Acute angle-closure glaucoma is an emergency situation that requires immediate treatment. Quick recognition of the condition and immediate intervention can have a significant impact on patient outcomes and the progression of the disease.
Primary angle closure, primary angle-closure glaucoma, acute angle closure, and acute angle-closure glaucoma are often used interchangeably. However, the literature on the condition has been plagued by the lack of a uniform definition and specific diagnostic criteria.
Glaucoma is a leading cause of blindness if left untreated, and despite receiving treatment, about 10 percent will still lose their vision. Currently, there isn’t a cure for glaucoma, with treatment methods being focused on slowing its progression and controlling symptoms.
It is estimated that those in their sixth and seventh decade of life are at greatest risk for developing acute closure glaucoma. Outcomes of acute angle closure glaucoma will depend on the amount of time from the onset of treatment, underlying ocular disease, as well as ethnicity.
Acute angle-closure glaucoma occurs in one of 1000 whites, about one in 100 Asians, and as many as 2–4 in 100 Eskimos. The condition predominantly affects females because of their shallower anterior chamber (the fluid-filled space inside the eye, between the iris and the cornea’s innermost surface).
Glaucoma is a group of eye conditions that damage the optic nerve responsible for transmitting visual information from the retina to the brain. The most common form of glaucoma has no warning signs and is characterized by a gradual change in vision that is often not recognized until it has reached an advanced stage.
Doctors recommend that at-risk individuals get regular eye check-ups because of this reason, as once vision loss has occurred, it can’t be recovered. There are two types of glaucoma to be aware of.
It is estimated that over three million Americans have glaucoma, but only about half know they have it. Glaucoma accounts for nearly 12 percent of all cases of blindness in the U.S. and is the second leading cause of vision loss worldwide.
Glaucoma is a progressive condition. Over time, pressure build-up within the eyes can lead to optic nerve damage. Intraocular pressure – the pressure within the eye – damages the cranial nerve responsible for sending the images you see to the optic nerve to be interpreted.
When the optic nerve becomes damaged, it can lead to significant sight impairment or even blindness in just a few years. One of the most troubling aspects of glaucoma is that in its initial phases, it may not present with any symptoms. It is not until you start to notice problems with your vision that glaucoma cases are diagnosed.
In cases of acute closure glaucoma, fluid drainage out of the eye becomes completely blocked, leading to immediate pressure build-up. This causes the iris and cornea of the eye to move closer together, closing the angle between them. Attacks of angle closure glaucoma can occur when you go into a dark room, get eye drops that dilate the pupils, are excited or stressed, and take certain medication such as antidepressants, cold medications, or antihistamines.

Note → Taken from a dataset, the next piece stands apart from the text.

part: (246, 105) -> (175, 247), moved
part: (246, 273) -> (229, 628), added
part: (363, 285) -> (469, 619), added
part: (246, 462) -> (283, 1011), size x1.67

Symptoms of acute angle closure glaucoma will often include:
Considering that acute angle closure glaucoma is an emergency condition, diagnosis of the disorder will primarily occur in the emergency room while getting treatment. If you do feel symptoms of severe eye pain, going to the nearest emergency room is highly recommended. Here you will be asked about presenting symptoms to learn more about what is going on in your eye.
The following tests may be utilized to help learn for certain that symptoms are indeed due to acute angle closure glaucoma.
Gonioscope: A test used to examine the drainage angle of the eye. It is done by placing a special contact lens on the patient’s eye, which will help the doctor determine if the angles are open, narrowed, or closed. Also, this will allow you to rule out other conditions that could caused elevated intraocular pressure.
Tonometry: A test used to measure the pressure inside the eye in millimeters of mercury (mmHg). Normal eye pressure ranges from 10-21mmHg, while cases of acute angle-closure glaucoma may have intraocular pressure as high as 40–80mmHg.
Biomicroscopy: A test that make use of a slit lamp to examine the front of a patient’s eyes. It can help reveal a poorly reactive pupil, a shallow anterior chamber, corneal swelling, redness of the white of the eye, and inflammation
Ophthalmoscopy: A test used to examine the optic nerve to assess for any damage or abnormalities. This test may require pupil dilation for adequate examination.
Treatment of acute angle closure glaucoma will often involve methods that will attempt to reduce some of the pressure within the eye. This may entail the use of medicated eye drops and/or medication to lower the amount of fluid your eye makes.
Once intraocular pressure has dropped, your doctor may utilize laser iridotomy, which uses a laser to make a small hole in the iris, helping to allow fluid to start flowing again inside the eye. A laser may also help to pull the edges of the iris from the drainage canals, helping to relieve pressure.
It is recommended that those over 40 years old who have a family history of glaucoma have a complete eye exam from an eye doctor every one to two years, as this is considered the best form of prevention of acute angle closure glaucoma attacks. This is especially important if you suffer from a health condition such as diabetes or high blood pressure, as these may also affect eye health.